Opinion
No. 5-3629
Opinion delivered October 18, 1965.
1. MANDAMUS — APPEAL ERROR — REVIEW. — Where trial court in mandamus proceeding did not reach the question of appellant's entitlement to copy voter records notwithstanding evidence having disclosed that request was made and permission denied, Supreme Court reaches the merits of the case upon trial de novo. 2. MANDAMUS — RIGHT TO INSPECT AND COPY VOTER RECORDS — STATUTORY PROVISIONS. — Ark. Stat. Ann. 3-1127 and 3-1133 which provides that voter records shall be made available for public inspection entitled appellants to inspect and copy voter records as requested. 3. MANDAMUS — APPEAL ERROR — REVIEW. — Since denial to the public of reasonable access to public records by public officials is not conducive to the perpetration of our form of government, decree of trial court reversed and cause remanded with directions that writ of mandamus issue.

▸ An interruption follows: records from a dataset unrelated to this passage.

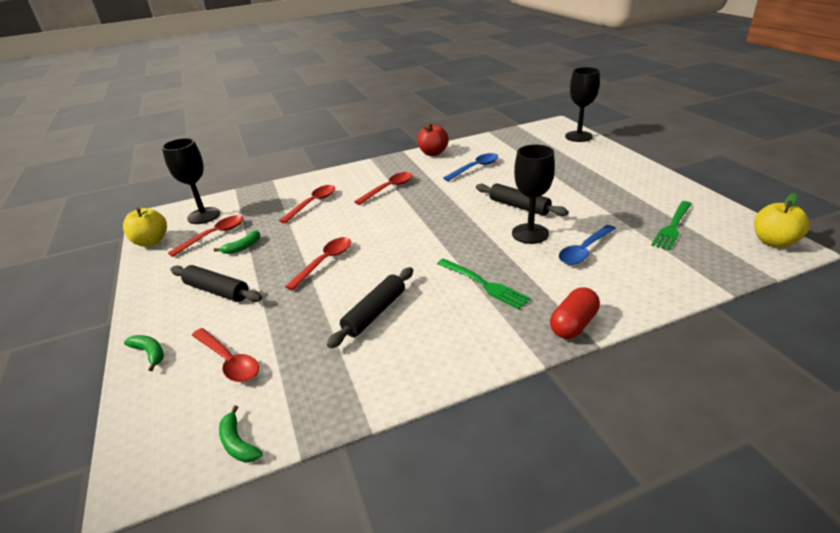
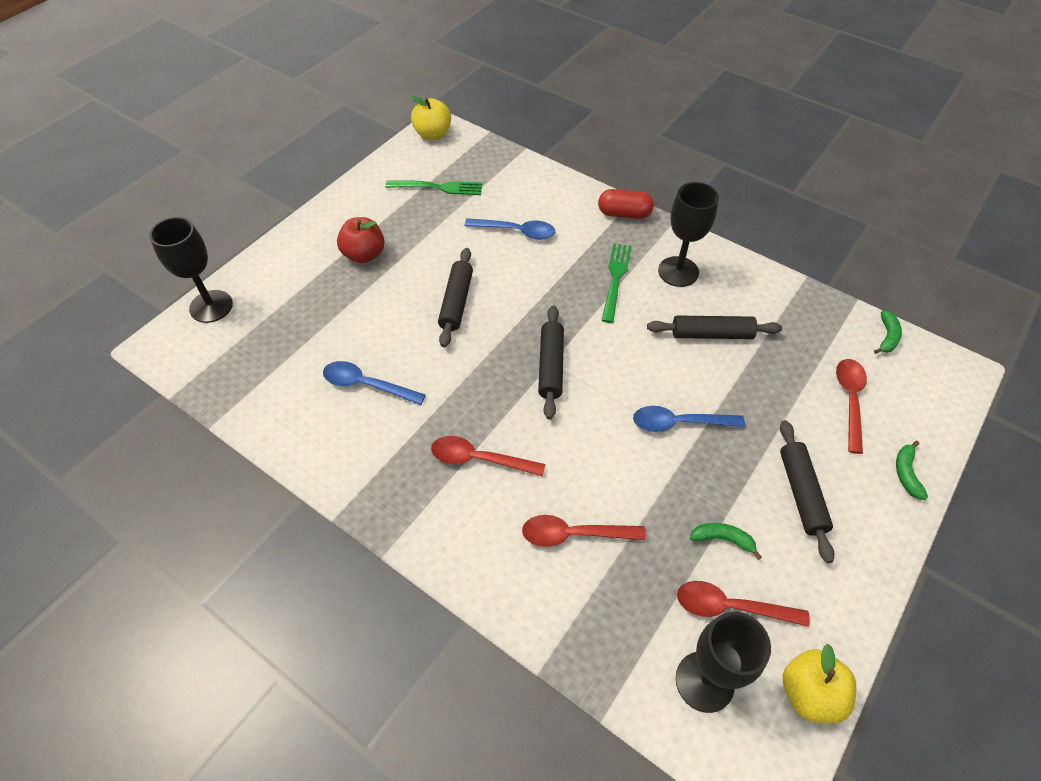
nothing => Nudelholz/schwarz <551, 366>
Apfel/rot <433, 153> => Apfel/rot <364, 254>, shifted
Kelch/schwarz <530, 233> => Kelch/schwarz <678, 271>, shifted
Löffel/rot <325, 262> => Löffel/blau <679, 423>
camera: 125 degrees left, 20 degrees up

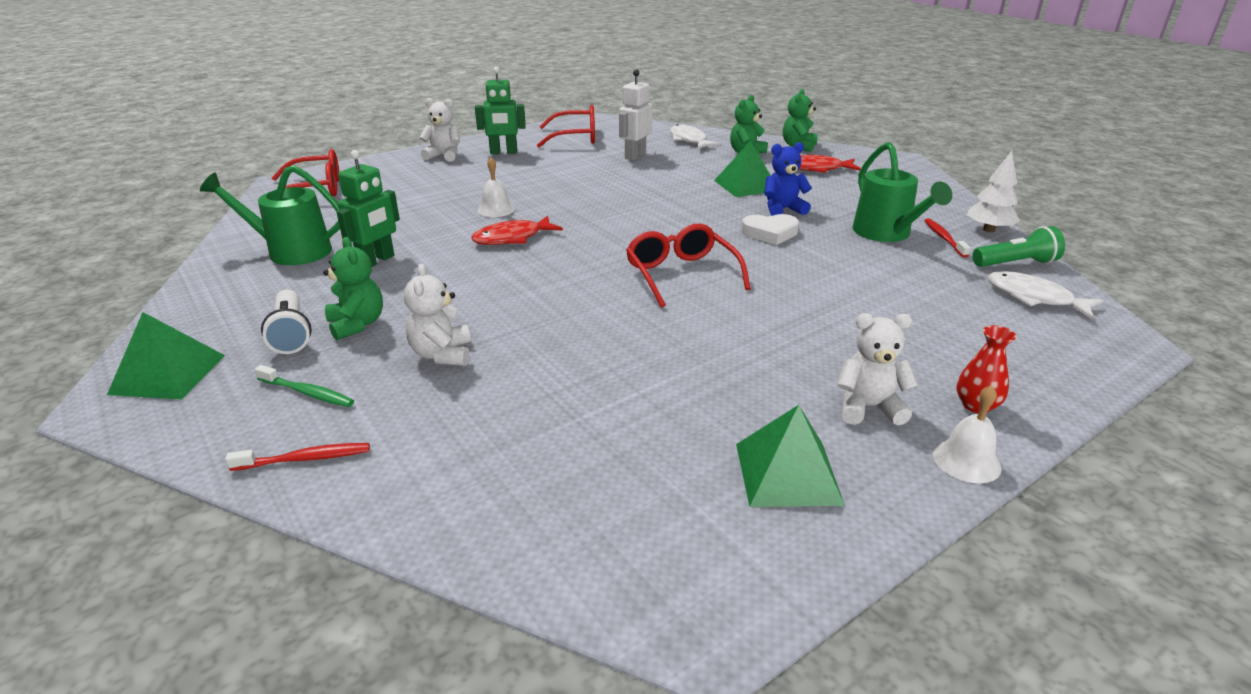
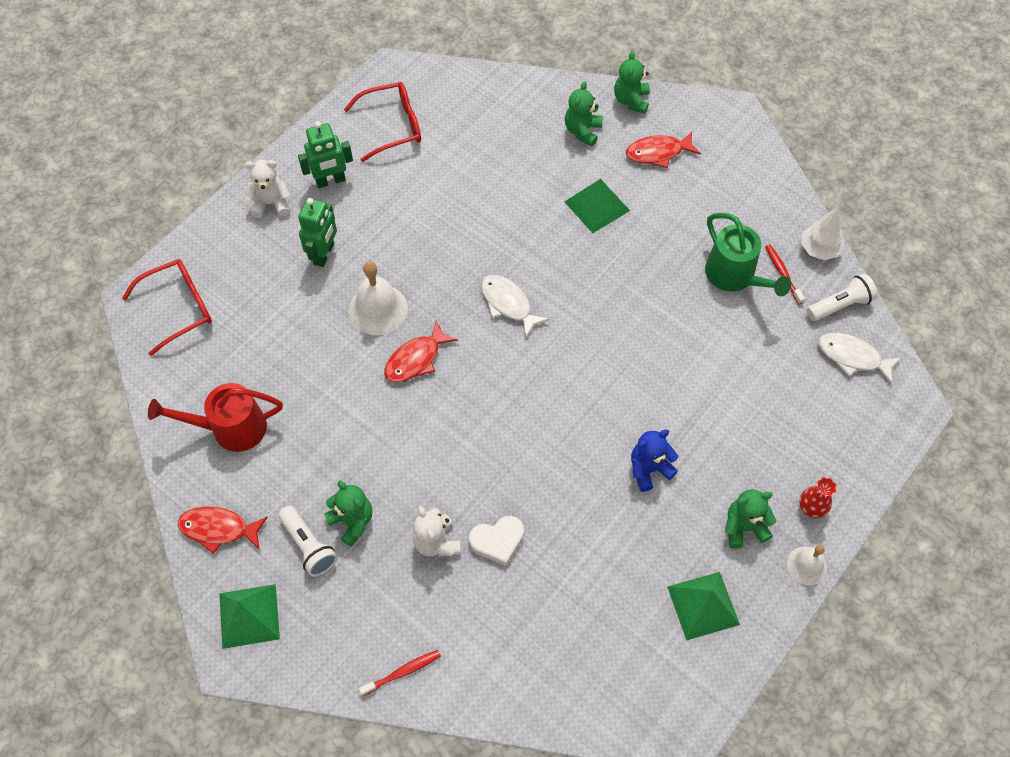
Zahnbürste/grün <307, 393> => nothing
Roboter/weiß <635, 156> => nothing
Brille/rot <681, 274> => nothing
nothing => Fisch/rot <218, 529>
Roboter/grün <377, 261> => Roboter/grün <324, 254>, shifted
Fisch/weiß <689, 140> => Fisch/weiß <508, 304>, shifted
Herz/weiß <770, 233> => Herz/weiß <497, 541>, shifted
Teddybär/blau <783, 209> => Teddybär/blau <649, 469>, shifted
Gießkanne/grün <290, 251> => Gießkanne/rot <230, 428>
Teddybär/weiß <868, 407> => Teddybär/grün <744, 527>
Taschenlampe/grün <1015, 263> => Taschenlampe/weiß <840, 305>
Glocke/weiß <496, 209> => Glocke/weiß <378, 309>, x1.65
camera: 15 degrees left, 30 degrees up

Appeal from Madison Chancery Court; Thomas F. Butt, Chancellor; reversed and remanded.
Bob Scott, for appellant.
No brief filed for appellee.
This appeal arises from dismissal of a petition for writ of mandamus. Appellant petitioners, Joseph B. Gaspard and others, sought to require appellee Charles Whorton, Jr., Madison County Clerk, to allow appellants to copy the list of applications for absentee ballots, the individual applications for absentee ballots and the accompanying absentee voters statements for the November 3, 1964, general election in Madison County. After hearing on January 6, 1965, the Madison Chancery Court found that appellants had failed to prove that appellee refused to permit them to photocopy these records and dismissed the petition, from which petitioners have appealed.
The trial court did not reach the question of entitlement — whether appellants were entitled to copy these records. The ruling turned on the fact question of whether proper request was made by appellants to appellee to permit them to copy these records. Our review of the evidence discloses that an unmistakable request was made and permission clearly denied. Thus this court reaches the merits on trial de novo.

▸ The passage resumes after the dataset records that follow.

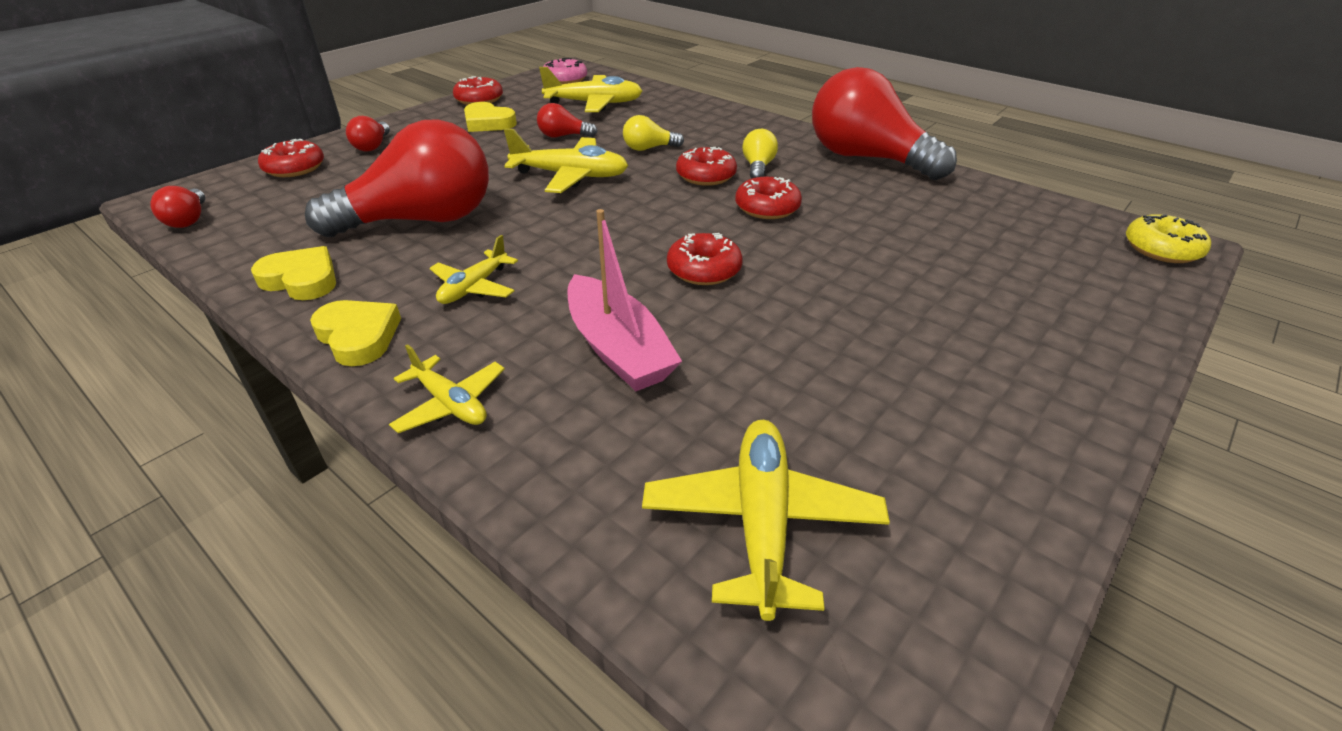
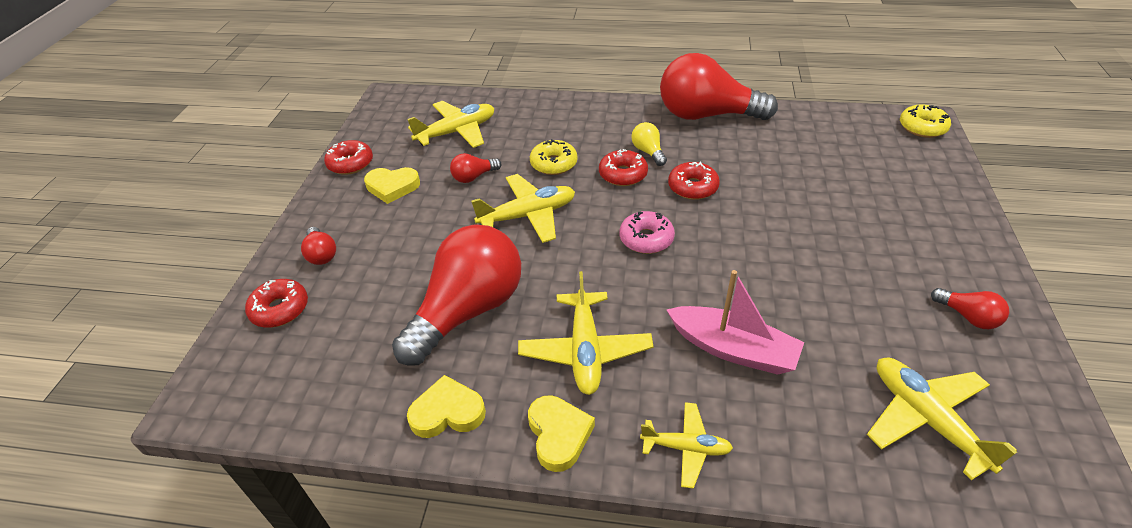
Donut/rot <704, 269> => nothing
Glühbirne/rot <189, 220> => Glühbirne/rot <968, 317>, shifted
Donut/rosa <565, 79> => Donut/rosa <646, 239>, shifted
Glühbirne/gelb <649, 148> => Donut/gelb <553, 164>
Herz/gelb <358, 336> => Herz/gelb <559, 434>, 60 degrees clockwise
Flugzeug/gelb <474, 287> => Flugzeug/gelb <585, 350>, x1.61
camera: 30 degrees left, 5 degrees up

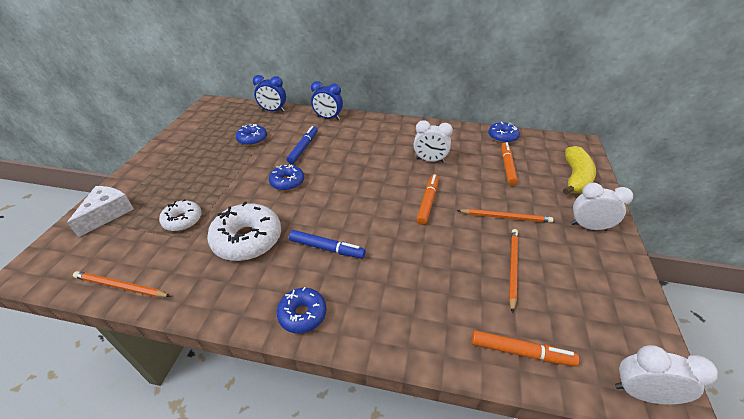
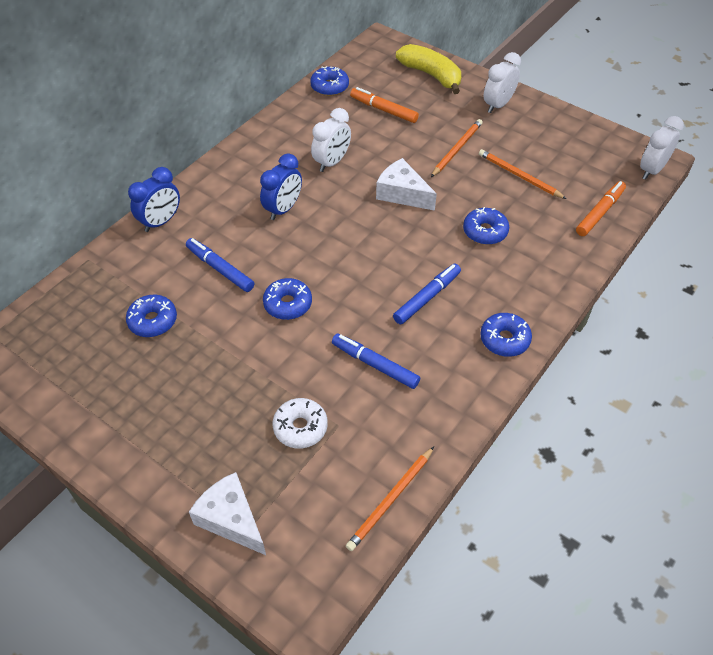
nothing => Donut/blau <485, 231>
Wecker/blau <273, 111> => Wecker/blau <283, 209>, shifted
Donut/weiß <247, 239> => Filzstift/blau <375, 365>
Filzstift/orange <427, 202> => Käse/weiß <402, 194>
camera: 65 degrees left, 10 degrees up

Appellants asked to copy (1) the list of applications for absentee ballots, (2) the applications for absentee ballots, and (3) the voters statements which accompanied the absentee ballots (as distinguished from the list of all persons who voted in the election). Ark. Stat. Ann. 3-1127 and 3-1133 (Repl. 1956) specify that the list of applications, the applications and the statements of voters "shall be made available for public inspection during regular business hours" and are therefore public records. This being true we find that appellants were entitled to copy these records and should have been given permission to do so. See Whorton v. Gaspard, (opinion delivered September 20, 1965), 239 Ark. 715, 393 S.W.2d 773. The denial to the public of reasonable access to public records by public officials is not conducive to the perpetuation of our form of government.
The decree of the trial court is accordingly reversed and the cause remanded with directions that the writ of mandamus issue.